A lung-specific Clara cell secretory protein (40) was detected in lung sections that were incubated overnight at 4 °C with the diluted primary antibody (rabbit anti-uteroglobin, Abcam, Cambridge, UK). After incubation with the appropriate secondary antibody, immunostaining was enhanced as described above, stained with diaminobenzidine, and counterstained with Mayer’s hematoxylin.

Mast Cell Staining

Mast cell staining was performed on paraffin-embedded lung sections (4 μm, transverse) from the right upper lobe (41). Briefly, the sections were stained with Weigert’s iron hematoxylin working solution for 10 min. After rinsing with water, the sections were stained with 1% toluidine blue in 35% ethanol for 1 min. Subsequently, the sections were quickly dehydrated in ethanol and xylol. Microscopic images were taken at ×100 and ×200 magnifications using a Leica microscope and Leica Qwin Pro, version 3.4.0, software (Leica Microsystems, Mannheim, Germany).
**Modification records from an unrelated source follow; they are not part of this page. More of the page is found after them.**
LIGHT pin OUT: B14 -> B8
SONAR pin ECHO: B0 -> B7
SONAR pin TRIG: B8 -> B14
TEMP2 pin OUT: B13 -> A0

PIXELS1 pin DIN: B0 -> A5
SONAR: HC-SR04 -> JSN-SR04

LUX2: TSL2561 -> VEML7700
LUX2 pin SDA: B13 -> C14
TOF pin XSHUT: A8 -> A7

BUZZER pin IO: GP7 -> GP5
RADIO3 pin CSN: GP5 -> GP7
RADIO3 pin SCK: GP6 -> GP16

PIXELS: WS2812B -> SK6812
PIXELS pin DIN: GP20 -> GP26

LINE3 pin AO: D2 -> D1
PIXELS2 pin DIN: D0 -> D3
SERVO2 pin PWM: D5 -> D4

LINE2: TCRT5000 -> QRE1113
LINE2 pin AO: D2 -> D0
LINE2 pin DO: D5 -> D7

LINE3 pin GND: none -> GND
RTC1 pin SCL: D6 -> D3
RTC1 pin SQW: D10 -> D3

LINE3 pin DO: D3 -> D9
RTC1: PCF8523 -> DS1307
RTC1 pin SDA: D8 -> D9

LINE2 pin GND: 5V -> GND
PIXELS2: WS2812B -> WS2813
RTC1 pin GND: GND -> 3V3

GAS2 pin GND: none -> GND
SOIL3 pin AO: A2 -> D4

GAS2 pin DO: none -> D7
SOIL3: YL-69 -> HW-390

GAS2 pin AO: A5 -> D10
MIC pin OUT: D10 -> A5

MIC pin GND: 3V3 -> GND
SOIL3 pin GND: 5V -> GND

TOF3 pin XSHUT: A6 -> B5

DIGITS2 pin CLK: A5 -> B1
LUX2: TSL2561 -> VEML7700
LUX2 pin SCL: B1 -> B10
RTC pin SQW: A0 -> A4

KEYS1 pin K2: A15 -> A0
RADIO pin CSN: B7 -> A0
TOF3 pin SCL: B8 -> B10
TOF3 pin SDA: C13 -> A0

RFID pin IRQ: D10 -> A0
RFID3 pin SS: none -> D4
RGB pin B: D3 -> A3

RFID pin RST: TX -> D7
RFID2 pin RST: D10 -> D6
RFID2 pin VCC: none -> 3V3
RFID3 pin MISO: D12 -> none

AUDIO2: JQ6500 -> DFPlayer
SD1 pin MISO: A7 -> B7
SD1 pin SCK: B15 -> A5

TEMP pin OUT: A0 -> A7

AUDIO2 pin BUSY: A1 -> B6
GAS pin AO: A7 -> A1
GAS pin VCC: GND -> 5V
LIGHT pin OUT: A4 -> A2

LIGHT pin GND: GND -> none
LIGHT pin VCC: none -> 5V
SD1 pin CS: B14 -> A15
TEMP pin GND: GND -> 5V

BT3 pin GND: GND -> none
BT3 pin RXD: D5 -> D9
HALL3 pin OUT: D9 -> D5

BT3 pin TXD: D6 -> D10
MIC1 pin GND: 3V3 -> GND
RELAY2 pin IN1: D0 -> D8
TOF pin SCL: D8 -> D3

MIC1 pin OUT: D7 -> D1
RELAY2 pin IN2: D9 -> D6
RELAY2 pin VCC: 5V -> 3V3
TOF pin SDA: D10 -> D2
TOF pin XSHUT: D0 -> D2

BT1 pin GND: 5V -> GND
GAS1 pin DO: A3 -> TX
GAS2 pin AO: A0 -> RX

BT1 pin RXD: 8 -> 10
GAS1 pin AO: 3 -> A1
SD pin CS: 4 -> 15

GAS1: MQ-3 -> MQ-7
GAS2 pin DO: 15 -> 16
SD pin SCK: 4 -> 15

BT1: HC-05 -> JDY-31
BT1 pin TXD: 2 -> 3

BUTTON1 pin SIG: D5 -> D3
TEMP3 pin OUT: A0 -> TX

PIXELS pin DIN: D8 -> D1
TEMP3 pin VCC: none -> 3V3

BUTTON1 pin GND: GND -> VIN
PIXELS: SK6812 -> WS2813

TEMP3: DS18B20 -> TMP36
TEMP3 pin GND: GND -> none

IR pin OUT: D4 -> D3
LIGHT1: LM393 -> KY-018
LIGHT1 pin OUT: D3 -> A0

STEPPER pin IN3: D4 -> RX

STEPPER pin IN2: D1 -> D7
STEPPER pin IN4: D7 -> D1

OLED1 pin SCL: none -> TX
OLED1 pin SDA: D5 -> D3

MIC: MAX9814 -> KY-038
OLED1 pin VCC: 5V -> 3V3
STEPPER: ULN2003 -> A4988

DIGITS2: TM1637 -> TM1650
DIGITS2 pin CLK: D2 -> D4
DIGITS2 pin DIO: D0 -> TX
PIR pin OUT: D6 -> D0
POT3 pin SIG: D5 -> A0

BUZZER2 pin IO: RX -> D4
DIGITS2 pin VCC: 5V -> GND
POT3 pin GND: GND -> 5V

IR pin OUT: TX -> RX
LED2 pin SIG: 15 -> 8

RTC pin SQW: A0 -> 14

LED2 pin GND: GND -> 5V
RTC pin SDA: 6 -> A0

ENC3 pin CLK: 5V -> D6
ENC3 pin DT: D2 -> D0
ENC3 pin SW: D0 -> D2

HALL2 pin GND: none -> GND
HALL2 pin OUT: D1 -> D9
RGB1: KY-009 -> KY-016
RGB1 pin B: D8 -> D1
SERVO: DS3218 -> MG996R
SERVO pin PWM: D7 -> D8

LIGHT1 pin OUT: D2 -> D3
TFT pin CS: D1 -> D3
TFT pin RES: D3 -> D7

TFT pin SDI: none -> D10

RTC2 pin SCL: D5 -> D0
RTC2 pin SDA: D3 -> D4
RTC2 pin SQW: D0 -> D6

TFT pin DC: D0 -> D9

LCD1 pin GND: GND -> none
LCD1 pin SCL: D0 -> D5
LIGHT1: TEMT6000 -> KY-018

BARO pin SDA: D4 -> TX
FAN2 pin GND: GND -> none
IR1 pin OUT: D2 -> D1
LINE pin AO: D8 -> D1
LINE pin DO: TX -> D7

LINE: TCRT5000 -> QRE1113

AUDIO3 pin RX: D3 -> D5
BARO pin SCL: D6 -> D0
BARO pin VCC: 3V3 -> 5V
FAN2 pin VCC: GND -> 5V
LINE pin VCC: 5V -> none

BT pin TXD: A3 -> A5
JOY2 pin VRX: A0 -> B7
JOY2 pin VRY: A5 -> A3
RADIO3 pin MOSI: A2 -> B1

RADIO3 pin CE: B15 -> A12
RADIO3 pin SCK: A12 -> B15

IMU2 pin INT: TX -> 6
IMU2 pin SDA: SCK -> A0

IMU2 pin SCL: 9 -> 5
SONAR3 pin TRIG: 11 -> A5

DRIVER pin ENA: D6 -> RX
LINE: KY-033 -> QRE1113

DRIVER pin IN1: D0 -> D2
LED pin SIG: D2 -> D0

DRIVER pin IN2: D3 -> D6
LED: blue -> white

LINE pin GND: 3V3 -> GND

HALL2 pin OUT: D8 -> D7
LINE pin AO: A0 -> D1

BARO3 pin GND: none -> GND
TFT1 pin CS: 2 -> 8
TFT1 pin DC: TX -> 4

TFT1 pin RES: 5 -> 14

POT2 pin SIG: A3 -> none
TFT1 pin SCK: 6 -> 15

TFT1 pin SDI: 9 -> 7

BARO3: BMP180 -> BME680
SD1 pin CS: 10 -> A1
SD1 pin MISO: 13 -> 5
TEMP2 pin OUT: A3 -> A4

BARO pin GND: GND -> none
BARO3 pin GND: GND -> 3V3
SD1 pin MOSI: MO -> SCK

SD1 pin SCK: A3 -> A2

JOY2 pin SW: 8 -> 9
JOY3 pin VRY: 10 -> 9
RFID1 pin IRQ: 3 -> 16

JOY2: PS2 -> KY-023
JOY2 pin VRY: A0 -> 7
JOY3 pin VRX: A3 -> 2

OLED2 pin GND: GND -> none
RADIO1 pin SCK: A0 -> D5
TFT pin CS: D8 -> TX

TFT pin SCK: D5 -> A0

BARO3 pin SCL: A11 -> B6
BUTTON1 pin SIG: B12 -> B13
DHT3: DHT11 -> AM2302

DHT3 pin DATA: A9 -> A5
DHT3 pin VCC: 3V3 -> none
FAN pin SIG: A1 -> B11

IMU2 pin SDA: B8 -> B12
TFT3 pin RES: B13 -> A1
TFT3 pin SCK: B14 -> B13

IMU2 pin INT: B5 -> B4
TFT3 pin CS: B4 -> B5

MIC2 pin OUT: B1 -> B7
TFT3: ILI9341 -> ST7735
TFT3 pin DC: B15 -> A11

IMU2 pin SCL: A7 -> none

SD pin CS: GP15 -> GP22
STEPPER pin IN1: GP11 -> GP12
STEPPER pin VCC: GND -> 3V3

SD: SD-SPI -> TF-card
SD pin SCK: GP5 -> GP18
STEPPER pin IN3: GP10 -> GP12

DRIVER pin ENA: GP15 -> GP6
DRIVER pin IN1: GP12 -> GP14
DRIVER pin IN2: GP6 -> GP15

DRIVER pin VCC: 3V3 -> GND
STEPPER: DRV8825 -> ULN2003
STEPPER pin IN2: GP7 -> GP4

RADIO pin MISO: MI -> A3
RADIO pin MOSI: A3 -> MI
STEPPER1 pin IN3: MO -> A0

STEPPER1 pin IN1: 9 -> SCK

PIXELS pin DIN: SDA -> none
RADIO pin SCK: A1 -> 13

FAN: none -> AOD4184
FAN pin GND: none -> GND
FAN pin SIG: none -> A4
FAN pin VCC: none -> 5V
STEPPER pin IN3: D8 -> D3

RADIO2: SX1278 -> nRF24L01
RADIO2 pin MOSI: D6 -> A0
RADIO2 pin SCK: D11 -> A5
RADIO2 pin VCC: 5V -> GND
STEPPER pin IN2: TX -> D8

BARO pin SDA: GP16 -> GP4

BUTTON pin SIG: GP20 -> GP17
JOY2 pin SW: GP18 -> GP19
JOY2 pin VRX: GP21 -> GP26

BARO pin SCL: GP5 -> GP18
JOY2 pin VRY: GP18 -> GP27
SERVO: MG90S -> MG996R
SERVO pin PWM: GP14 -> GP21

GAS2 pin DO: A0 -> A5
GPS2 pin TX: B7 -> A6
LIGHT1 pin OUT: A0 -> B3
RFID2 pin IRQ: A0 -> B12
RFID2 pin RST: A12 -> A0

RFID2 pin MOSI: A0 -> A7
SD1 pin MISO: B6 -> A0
The circumference of all bronchi was measured at ×100 magnification using ImageJ software, version 1.45 (National Institutes of Health, Bethesda, MD). Mast cells were counted at ×200 magnification in six representative sections per animal. The analysis was performed in a blinded fashion.

Elastin Staining

Sections of lung were incubated for 20 min in Weigert’s resorcin–fuchsin (Chroma GmbH, Münster, Germany) at 60–70 °C (41,42). After rinsing with water, the sections were incubated for 3 min in a tartrazine solution at room temperature. Subsequently, the sections were washed and dehydrated in ethanol and xylol. Microscopic images were taken at ×200 magnification, and elastin foci were counted in six representative sections per animal. The analysis was performed in a blinded fashion.

Data Analysis

Results are given as mean ± SE. Comparisons between groups were performed by two-way analysis of variance with Bonferroni post hoc analysis (GraphPad Prism, version 5, San Jose, CA). Significance was accepted at P < 0.05.

Statement of Financial Support

This work was supported by National Institute of Child Health and Human Development Grant HD-57869 (S.G.K.).

Disclosure

The authors declare no conflict of interest.